She uses the patio door, or she has in the past, the same door I just came in by. When she enters, which way will she go?

Either the kitchen, I think, or the downstairs bathroom, which means through the dining room and the smaller sitting room and the hall, not through the large living room facing the front of the house. So I move into the living room, and crouch behind the sofa that stands in the middle of that large space. It looks toward the stone fireplace, with its back to the large bow window showing front lawn and the driveway that recedes downward toward the invisible main road. Crouched here, behind the sofa, eight feet from that window, I'm fully exposed to anyone out front, but why would anyone be out front?

I hear her enter, as the door glides open, and then shut. I hear the final click as she puts the shillelagh down, its tip striking the polished wood floor.
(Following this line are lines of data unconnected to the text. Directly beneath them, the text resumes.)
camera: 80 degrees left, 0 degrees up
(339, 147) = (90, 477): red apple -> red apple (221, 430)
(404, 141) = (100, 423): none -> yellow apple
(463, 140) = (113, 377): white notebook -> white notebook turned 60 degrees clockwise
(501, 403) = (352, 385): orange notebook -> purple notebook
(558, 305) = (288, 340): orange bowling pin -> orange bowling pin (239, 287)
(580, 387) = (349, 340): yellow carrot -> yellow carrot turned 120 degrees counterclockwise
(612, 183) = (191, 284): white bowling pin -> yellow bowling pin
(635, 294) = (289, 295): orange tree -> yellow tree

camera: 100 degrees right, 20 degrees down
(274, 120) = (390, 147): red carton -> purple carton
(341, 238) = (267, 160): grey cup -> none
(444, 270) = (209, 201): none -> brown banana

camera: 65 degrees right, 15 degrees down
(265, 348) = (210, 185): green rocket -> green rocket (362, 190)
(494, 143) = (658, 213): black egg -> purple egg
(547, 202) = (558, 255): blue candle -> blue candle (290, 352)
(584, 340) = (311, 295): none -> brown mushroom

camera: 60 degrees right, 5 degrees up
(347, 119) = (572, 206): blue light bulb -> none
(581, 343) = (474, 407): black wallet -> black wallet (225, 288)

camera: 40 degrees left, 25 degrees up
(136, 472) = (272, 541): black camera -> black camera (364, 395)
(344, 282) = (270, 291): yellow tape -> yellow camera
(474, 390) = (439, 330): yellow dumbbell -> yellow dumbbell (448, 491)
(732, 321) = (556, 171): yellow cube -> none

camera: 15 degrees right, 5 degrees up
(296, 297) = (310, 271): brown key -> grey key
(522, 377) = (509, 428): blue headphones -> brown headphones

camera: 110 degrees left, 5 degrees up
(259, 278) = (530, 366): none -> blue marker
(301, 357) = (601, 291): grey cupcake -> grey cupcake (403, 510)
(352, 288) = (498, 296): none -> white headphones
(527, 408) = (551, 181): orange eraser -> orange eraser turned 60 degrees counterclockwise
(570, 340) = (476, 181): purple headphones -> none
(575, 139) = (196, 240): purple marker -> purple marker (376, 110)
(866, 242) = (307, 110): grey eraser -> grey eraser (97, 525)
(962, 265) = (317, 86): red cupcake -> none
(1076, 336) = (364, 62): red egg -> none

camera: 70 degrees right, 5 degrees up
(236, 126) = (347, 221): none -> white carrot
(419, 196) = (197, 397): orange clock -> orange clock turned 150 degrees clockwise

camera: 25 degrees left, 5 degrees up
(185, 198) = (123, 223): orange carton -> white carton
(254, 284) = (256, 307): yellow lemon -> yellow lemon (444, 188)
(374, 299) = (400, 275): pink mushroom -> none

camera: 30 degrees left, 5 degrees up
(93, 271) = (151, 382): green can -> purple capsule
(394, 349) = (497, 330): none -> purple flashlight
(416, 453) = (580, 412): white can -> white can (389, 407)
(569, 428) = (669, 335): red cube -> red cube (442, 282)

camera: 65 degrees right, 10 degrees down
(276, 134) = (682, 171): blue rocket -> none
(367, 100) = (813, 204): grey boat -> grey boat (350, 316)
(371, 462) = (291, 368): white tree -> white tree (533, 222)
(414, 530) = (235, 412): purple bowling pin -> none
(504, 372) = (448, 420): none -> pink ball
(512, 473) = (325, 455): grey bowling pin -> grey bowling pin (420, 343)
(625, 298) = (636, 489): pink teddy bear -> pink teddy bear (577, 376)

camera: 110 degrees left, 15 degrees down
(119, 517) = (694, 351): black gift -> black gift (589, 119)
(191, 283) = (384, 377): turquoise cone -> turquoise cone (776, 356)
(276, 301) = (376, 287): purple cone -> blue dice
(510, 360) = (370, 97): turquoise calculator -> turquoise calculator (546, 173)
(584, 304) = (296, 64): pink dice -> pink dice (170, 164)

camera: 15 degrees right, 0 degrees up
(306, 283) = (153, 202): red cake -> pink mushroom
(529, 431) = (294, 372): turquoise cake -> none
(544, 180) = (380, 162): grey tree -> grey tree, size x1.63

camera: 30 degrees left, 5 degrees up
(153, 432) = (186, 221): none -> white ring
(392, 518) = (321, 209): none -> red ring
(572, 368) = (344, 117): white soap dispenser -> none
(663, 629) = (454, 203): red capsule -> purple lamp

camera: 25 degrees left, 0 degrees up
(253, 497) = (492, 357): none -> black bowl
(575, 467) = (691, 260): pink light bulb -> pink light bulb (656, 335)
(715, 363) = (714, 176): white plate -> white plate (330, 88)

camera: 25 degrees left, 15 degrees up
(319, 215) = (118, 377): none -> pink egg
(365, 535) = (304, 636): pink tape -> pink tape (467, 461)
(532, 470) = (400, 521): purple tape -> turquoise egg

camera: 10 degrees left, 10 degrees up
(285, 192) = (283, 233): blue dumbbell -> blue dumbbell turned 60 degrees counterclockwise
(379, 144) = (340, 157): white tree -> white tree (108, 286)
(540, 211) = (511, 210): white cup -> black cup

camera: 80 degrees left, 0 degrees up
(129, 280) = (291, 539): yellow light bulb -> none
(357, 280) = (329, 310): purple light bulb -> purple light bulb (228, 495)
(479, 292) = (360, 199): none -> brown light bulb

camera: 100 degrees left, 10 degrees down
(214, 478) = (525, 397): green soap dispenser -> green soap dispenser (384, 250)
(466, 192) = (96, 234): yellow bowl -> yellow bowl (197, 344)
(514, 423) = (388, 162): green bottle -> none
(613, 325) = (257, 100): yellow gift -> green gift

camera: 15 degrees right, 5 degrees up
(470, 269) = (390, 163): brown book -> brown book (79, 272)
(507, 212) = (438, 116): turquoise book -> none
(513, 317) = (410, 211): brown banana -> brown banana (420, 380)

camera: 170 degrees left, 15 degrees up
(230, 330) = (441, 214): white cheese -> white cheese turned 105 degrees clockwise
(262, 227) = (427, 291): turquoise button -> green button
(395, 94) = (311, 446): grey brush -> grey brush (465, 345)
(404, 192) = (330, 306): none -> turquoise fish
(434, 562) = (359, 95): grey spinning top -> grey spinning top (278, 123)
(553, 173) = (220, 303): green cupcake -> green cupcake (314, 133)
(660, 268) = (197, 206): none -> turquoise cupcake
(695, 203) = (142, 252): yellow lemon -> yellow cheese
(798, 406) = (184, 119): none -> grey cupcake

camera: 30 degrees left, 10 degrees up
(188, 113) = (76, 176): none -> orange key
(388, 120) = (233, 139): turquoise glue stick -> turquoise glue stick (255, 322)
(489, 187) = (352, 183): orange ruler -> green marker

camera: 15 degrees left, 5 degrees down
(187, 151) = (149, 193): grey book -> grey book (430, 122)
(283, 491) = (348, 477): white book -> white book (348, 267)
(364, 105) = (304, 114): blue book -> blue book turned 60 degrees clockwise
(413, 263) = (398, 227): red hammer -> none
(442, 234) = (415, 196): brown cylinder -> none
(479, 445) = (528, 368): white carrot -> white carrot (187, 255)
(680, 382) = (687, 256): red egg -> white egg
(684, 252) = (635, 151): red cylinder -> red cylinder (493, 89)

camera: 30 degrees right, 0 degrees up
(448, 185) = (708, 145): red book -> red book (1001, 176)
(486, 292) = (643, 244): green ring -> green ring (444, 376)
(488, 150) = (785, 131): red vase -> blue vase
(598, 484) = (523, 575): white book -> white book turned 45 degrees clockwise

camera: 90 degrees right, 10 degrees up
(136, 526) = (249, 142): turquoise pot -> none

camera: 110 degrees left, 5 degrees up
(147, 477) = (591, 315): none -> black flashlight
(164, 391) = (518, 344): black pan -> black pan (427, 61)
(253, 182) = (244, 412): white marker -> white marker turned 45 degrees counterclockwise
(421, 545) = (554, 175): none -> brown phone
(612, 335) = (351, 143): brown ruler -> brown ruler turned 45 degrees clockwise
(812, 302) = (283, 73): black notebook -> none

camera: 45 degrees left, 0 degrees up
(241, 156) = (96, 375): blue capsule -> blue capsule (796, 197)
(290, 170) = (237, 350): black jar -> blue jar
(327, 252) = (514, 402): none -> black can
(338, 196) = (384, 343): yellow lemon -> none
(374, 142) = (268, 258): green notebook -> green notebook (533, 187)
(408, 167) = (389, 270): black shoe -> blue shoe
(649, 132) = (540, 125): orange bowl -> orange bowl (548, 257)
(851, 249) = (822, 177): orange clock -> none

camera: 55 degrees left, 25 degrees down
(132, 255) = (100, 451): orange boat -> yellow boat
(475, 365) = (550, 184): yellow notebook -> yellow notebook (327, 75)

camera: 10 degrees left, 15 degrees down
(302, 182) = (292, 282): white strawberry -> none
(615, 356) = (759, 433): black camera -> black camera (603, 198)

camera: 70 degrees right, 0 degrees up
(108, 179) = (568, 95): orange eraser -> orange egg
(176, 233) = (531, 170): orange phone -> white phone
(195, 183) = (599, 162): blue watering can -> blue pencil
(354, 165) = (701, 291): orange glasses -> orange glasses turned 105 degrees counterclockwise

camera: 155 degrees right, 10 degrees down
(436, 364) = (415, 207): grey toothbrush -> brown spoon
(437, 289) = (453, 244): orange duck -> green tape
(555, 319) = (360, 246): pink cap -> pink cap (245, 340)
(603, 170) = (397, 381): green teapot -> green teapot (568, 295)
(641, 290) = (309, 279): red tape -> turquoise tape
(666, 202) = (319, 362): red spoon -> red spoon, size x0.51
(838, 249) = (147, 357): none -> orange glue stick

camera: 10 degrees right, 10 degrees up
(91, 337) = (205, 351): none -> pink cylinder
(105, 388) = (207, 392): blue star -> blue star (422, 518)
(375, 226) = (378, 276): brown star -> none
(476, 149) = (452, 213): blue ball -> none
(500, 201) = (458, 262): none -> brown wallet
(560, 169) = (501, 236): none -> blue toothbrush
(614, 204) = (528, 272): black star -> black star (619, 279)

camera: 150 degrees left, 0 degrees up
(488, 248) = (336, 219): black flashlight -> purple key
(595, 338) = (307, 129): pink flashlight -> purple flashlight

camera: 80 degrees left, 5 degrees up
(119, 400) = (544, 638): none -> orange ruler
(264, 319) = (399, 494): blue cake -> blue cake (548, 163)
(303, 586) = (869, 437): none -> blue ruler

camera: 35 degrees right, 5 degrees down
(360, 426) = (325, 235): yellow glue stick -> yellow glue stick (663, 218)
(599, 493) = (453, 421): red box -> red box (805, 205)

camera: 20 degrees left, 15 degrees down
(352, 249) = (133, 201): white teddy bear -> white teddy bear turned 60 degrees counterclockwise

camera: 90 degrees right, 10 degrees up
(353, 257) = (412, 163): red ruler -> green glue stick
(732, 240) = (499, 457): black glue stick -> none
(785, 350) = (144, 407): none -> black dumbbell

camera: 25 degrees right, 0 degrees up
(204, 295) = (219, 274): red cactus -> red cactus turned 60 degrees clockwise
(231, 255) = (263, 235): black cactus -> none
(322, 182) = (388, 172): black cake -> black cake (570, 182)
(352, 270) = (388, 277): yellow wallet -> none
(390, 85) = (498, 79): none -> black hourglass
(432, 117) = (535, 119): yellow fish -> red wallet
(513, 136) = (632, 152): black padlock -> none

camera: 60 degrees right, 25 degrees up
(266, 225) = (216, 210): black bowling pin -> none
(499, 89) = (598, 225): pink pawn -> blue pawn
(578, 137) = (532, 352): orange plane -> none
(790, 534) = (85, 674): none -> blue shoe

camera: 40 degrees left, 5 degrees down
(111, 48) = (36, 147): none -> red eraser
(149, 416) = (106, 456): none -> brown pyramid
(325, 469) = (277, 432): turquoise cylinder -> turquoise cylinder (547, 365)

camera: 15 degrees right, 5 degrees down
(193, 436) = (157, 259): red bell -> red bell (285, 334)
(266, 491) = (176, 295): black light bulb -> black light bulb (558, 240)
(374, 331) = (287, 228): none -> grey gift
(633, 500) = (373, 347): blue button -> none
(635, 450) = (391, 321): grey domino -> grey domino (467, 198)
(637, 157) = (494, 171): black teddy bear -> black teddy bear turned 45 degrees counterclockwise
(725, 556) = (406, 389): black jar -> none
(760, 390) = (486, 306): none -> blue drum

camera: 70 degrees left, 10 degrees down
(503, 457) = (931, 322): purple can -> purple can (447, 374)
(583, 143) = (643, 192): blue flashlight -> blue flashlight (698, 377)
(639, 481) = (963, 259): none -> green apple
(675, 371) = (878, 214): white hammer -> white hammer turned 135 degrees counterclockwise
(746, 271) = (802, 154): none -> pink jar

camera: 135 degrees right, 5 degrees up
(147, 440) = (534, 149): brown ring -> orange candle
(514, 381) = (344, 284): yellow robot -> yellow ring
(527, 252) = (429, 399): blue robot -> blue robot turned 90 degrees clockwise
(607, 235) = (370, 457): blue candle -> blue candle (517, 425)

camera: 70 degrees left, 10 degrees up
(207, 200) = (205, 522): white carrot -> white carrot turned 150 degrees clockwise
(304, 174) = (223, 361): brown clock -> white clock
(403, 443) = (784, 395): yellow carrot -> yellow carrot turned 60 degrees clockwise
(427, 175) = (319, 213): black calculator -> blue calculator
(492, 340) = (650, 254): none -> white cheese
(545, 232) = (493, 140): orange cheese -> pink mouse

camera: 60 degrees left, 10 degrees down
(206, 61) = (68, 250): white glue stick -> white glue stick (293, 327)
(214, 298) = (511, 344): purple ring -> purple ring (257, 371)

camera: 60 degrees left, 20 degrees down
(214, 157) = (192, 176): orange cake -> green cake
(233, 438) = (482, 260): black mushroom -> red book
I crouch behind the sofa. My right hand grasps the Luger in my raincoat pocket. I try to remember to keep my finger away from the trigger, afraid I'll spastically shoot when I don't want to, probably wounding myself, certainly alerting her, surely destroying everything I've done so far.

I hear the duller tocks of her shoes as she crosses the dining room. This way, or the other?

The other. Across the smaller sitting room, into the hall, and into the bathroom. Yes, a brisk walk in the woods does exercise the bladder, doesn't it, and that's why the walk was cut short. And she shuts the bathroom door, even though she's alone in the house, as her mother taught her.

I rise up, behind the sofa, and take my right hand out of my pocket, away from the Luger. My fingers are stiff, like arthritis. Briskly, I cross the living room and the dining room. As silently as possible, I slide open the door, exit, slide it shut. I trot across the lawn, wanting to be well off her property before she's done in the bathroom, because next she'll surely go on to the kitchen, and from the kitchen windows over the sink she'll have a full view of this entire lawn.

The gate. I unhook it, step through, hook it. Without a backward glance, I stride up the path, almost as purposeful as she is.

On the walk back, I eat both apples.

28

About three miles before the turnoff to Scantic River Road, still inside Connecticut, there's a gas station with an outside pay phone on a stick. That's where I stop to make my call, glad to see this phone has the same exchange as GRB's. Local calls disappear more readily.

I'm phoning GRB's house because I had a sudden revelation last night. So many marriages fall into trouble among the downsized; not just mine and Marjorie's. What if GRB and his wife have split up? What if he's living somewhere else, all the time I'm crouched in the woods behind his house, waiting for him?

Or, another possibility. What if he's taken one of those time-serving jobs, say, assistant manager at the local supermarket, then he'll never be home during the day. For whatever reason, and there must be one, he hasn't been home the two days I've watched the place. So it's time to find out what the situation is.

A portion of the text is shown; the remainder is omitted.